Ability to pick up arrhythmia events by WebCardio and Holter was compared. As decided in the study protocol, ability to identify at least one of the 6 arrhythmias; AF, AV block, SP, SVT, PVC or VT/VF was evaluated. The WebCardio picked up arrhythmia in more number of cases than the Holter (98 Vs 88). Eleven cases had arrhythmia picked up by the WebCardio only (Holter could not pick any arrhythmia). In one case, Holter picked up arrhythmia whereas the WebCardio could not pick up any. The difference was statistically significant, McNemars test, two tail p = 0.006 (Table 1). A sample of the AECG tracing, PVC picked up by the WebCardio, is given in Fig. 3.
Table 1.
Ability to pick up one of the six- AF, AV block, sinus pause of ≥3 s, SVT, PVC or VT/VF.
| Detection of at least one of the six - AF, AV block, SP, SVT, PVC or VT/VF | WebCardio | Total | ||
| Yes | No | |||
| Holter | Yes | 87 | 1 | 88 |
| No | 11 | 42 | 53 | |
| Total | 98 | 43 | 141 | |
McNemars test, two tail, p = 0.006.
Fig. 3.
An ECG strip showing PVC, WebCardio tracing.
Ability to pickup individual arrhythmias by the two systems was compared. AF, sinus pause of ≥3 s or VT/VF were detected by both systems equally and they were identified in the same patients. AF was seen in 3 patients, SP in 1 patient and VT/VF in 7 patients. SVT was detected in equal number of recordings by both systems (19 each) but only 17 were in the same patients. Holter detected SVT in 2 cases where WebCardio could not and WebCardio identified SVT in 2 cases where Holter could not. AV block and PVCs were picked up by WebCardio in more number of cases than the Holter, but this difference was not statistically significant. AV block was seen in 23 recordings of WebCardio compared to 18 recordings of Holter. There were 5 cases where WebCardio detected AV block and Holter could not. There was no case where Holter could identify AV block without WebCardio identifying.
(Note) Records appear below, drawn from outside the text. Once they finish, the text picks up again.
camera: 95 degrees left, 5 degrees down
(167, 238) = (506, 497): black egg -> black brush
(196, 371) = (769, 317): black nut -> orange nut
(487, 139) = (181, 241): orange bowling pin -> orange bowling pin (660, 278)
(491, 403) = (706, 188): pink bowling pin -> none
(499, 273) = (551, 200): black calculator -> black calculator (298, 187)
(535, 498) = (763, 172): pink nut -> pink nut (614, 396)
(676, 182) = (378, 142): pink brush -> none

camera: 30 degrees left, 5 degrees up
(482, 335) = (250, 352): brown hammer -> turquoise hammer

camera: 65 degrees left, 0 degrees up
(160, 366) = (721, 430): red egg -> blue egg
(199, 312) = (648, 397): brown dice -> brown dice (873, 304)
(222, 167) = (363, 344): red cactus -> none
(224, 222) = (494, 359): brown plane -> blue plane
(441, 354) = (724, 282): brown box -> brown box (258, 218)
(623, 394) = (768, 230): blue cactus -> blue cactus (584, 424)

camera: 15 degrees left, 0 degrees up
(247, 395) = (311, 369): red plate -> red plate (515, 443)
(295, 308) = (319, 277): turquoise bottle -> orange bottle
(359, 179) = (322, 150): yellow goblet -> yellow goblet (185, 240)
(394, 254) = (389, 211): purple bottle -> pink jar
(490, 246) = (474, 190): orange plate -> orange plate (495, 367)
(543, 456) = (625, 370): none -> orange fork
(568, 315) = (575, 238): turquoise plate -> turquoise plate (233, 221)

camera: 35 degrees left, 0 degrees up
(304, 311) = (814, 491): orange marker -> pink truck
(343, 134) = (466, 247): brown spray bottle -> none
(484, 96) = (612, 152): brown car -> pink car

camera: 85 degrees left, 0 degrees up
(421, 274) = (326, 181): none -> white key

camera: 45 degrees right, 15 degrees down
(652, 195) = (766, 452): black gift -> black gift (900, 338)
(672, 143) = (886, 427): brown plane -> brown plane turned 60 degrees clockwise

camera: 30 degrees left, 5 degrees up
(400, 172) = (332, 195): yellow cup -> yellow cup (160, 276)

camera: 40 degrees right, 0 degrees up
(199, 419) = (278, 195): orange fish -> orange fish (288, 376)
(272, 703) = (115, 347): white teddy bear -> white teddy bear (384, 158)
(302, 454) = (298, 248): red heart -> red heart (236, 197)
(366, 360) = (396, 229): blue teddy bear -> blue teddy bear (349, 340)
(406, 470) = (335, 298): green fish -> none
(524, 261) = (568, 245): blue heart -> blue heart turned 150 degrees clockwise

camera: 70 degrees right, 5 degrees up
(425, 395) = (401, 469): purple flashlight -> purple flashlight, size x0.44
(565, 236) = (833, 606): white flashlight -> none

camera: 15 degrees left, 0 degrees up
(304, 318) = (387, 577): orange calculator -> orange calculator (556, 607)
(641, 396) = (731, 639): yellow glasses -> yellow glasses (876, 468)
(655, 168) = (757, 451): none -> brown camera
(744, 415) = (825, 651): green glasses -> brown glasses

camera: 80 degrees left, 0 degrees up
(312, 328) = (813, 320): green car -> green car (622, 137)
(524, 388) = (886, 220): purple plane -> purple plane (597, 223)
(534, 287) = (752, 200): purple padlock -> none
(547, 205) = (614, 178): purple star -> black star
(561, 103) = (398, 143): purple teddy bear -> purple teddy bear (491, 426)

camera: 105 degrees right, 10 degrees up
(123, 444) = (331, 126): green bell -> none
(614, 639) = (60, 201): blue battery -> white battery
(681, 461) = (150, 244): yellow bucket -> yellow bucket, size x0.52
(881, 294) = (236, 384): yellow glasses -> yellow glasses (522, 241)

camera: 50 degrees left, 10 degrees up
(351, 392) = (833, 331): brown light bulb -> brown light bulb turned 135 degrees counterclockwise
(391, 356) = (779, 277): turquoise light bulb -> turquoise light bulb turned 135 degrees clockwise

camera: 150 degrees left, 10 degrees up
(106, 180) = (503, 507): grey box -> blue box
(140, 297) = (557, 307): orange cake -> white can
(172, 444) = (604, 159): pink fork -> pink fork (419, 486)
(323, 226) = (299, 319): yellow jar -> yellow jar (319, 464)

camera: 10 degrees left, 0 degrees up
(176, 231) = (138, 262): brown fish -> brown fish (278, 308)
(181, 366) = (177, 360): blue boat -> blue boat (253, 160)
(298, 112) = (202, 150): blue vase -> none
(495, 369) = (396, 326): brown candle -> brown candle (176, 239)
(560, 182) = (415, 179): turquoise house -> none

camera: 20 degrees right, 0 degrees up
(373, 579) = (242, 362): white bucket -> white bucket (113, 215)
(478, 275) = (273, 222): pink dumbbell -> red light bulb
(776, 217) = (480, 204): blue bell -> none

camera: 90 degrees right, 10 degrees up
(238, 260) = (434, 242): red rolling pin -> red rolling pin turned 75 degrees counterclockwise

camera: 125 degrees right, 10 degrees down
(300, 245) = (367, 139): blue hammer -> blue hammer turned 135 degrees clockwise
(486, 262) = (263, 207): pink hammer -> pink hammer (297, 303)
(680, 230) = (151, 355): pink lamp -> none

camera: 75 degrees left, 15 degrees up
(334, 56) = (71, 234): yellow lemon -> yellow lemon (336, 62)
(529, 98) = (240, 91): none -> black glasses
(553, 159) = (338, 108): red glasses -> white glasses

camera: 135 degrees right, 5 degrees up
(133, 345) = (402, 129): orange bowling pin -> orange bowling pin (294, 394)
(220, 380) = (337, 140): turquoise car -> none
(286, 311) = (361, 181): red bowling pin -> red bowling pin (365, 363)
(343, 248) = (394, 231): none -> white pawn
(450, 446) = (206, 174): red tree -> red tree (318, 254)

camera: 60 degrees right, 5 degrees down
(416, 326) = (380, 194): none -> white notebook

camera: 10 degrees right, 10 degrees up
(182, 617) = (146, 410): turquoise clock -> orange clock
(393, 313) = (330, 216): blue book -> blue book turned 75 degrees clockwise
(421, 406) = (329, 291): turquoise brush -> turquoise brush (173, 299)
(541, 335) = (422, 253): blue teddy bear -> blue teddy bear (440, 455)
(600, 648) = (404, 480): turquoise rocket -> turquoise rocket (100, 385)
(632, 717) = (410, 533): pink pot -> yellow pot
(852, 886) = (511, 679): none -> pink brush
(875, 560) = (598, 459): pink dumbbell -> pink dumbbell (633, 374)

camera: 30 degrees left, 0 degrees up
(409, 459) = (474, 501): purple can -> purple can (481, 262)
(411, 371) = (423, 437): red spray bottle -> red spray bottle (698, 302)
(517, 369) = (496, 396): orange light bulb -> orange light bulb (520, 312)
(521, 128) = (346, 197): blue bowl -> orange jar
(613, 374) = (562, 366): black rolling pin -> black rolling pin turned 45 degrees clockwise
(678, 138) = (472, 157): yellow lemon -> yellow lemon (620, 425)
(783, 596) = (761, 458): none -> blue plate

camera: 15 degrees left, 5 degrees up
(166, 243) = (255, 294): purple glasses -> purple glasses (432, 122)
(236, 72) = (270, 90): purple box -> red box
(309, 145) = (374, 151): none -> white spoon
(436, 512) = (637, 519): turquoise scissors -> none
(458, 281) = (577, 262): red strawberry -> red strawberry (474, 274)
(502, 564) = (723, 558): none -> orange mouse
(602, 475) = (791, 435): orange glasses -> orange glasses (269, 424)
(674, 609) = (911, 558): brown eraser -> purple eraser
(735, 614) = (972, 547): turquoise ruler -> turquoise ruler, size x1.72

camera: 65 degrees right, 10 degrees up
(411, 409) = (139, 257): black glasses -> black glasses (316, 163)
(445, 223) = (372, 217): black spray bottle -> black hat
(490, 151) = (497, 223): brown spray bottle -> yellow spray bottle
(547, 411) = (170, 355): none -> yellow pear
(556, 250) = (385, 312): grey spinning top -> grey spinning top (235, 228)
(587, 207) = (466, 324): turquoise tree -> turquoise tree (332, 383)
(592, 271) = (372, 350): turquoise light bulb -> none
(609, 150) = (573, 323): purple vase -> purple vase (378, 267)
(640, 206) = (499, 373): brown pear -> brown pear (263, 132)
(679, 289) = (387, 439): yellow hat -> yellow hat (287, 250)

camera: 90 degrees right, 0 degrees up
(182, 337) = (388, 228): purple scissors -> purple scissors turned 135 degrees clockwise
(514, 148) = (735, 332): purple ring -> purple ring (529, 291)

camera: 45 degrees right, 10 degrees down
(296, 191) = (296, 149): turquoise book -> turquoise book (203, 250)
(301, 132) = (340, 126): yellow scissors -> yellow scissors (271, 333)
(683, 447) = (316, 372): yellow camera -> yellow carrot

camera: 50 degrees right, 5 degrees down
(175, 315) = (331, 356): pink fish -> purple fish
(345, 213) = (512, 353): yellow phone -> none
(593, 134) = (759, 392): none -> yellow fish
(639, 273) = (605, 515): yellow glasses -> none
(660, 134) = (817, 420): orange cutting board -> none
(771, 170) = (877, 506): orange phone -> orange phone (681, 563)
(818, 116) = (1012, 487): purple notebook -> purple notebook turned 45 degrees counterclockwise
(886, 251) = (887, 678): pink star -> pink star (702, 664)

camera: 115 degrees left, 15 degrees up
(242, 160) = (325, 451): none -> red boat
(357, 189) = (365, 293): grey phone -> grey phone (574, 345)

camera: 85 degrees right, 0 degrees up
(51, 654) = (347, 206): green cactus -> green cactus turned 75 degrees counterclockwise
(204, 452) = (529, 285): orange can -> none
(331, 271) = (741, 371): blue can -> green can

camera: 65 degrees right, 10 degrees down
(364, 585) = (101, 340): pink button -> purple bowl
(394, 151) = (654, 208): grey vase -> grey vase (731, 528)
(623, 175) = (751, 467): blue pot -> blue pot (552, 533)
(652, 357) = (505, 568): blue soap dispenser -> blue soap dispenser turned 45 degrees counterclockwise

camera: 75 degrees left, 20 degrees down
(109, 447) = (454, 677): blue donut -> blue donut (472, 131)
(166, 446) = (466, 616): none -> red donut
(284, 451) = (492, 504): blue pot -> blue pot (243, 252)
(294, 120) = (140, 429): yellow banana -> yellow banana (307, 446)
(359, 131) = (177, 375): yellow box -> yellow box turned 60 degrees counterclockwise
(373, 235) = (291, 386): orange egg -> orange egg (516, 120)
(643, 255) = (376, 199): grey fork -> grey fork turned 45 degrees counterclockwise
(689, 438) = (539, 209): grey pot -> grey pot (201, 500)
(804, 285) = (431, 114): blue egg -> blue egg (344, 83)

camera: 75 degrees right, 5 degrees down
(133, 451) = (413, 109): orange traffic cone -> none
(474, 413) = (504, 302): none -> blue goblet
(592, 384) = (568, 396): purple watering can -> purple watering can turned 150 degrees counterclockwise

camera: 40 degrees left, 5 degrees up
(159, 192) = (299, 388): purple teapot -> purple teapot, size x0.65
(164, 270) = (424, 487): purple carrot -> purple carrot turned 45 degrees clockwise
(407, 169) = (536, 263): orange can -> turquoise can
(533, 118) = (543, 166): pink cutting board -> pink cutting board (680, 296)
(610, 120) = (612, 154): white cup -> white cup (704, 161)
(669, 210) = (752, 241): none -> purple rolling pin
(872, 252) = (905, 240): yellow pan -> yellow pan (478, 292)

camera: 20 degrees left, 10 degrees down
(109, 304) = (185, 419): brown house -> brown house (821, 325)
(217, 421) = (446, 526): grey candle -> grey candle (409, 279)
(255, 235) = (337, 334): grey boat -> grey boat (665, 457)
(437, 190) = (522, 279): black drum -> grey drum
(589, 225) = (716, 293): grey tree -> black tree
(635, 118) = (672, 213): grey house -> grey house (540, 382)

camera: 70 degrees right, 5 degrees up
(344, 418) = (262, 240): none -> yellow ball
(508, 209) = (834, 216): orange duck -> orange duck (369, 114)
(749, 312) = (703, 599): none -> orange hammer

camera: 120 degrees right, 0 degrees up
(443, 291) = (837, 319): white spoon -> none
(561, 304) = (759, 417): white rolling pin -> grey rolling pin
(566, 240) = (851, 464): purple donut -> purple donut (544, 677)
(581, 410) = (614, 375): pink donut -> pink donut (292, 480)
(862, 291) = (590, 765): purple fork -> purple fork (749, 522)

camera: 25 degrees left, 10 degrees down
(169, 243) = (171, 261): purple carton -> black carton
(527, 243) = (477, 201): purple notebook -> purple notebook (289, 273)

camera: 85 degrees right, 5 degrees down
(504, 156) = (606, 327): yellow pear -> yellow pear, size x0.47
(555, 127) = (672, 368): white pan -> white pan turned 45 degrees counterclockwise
PVCs were seen in 83 WebCardio recordings compared to 74 Holter recordings. In 14 cases, WebCardio could identify PVCs where Holter could not and in 5 cases, Holter identified PVCs where WebCardio could not. The pickup of individual arrhythmia was not statistically different between the two types of the AECG (Table 2).
Table 2.
Detection of individual arrhythmia.
| Arrhythmia | Detected by both Holter and WebCardio | Not detected by both Holter and WebCardio | In Holter only | In WebCardio only | Comment |
|---|---|---|---|---|---|
| AF | 3 | 138 | 0 | 0 | No difference between the two systems |
| Sinus pause ≥3 s | 1 | 140 | 0 | 0 | |
| SVT | 17 | 120 | 2 | 2 | |
| VT/VF | 7 | 134 | 0 | 0 | |
| AV block | 18 | 118 | 0 | 5 | McNemars test, two tail P = 0.0635 |
| PVC | 69 | 53 | 5 | 14 | McNemars test, two tail 0.0636 |
| AV block 2nd or 3rd degree | 11 | 126 | 0 | 4 | McNemars test, two tail P = 0.125 |
| PVC ≥100/day | 22 | 117 | 0 | 2 | McNemars test, two tail P = 0.5 |
5. Discussion
The study was conducted to compare the ability to pickup arrhythmias by WebCardio systems and conventional Holter during 24 h of simultaneous recording. Detection of six arrhythmias namely AF, AV block, sinus pause of ≥3 s, SVT, PVC or VT/VF was looked into. The WebCardio picked up at least one of the six arrhythmias in more number of cases compared to Holter (98 Vs 88, p = 0.006). In a previous study using Zio patch, conducted in 146 patients, conventional Holter picked up more arrhythmias in the 24 h simultaneous recording (61 cases in Holter compared to the 42 cases with Zio patch recordings, P = 0.013) [3]. The arrhythmias looked at in present study and Zio patch study are different. In the Zio patch study the arrhythmias evaluated were SVT, AF/Atrial Flutter, pause >3 s, AV block (Mobitz type II or third-degree), VT and polymorphic VT/VF. Our study had higher numbers of patients having arrhythmia, compared to the study using Zio patch. This is to due to inclusion of PVC in our study.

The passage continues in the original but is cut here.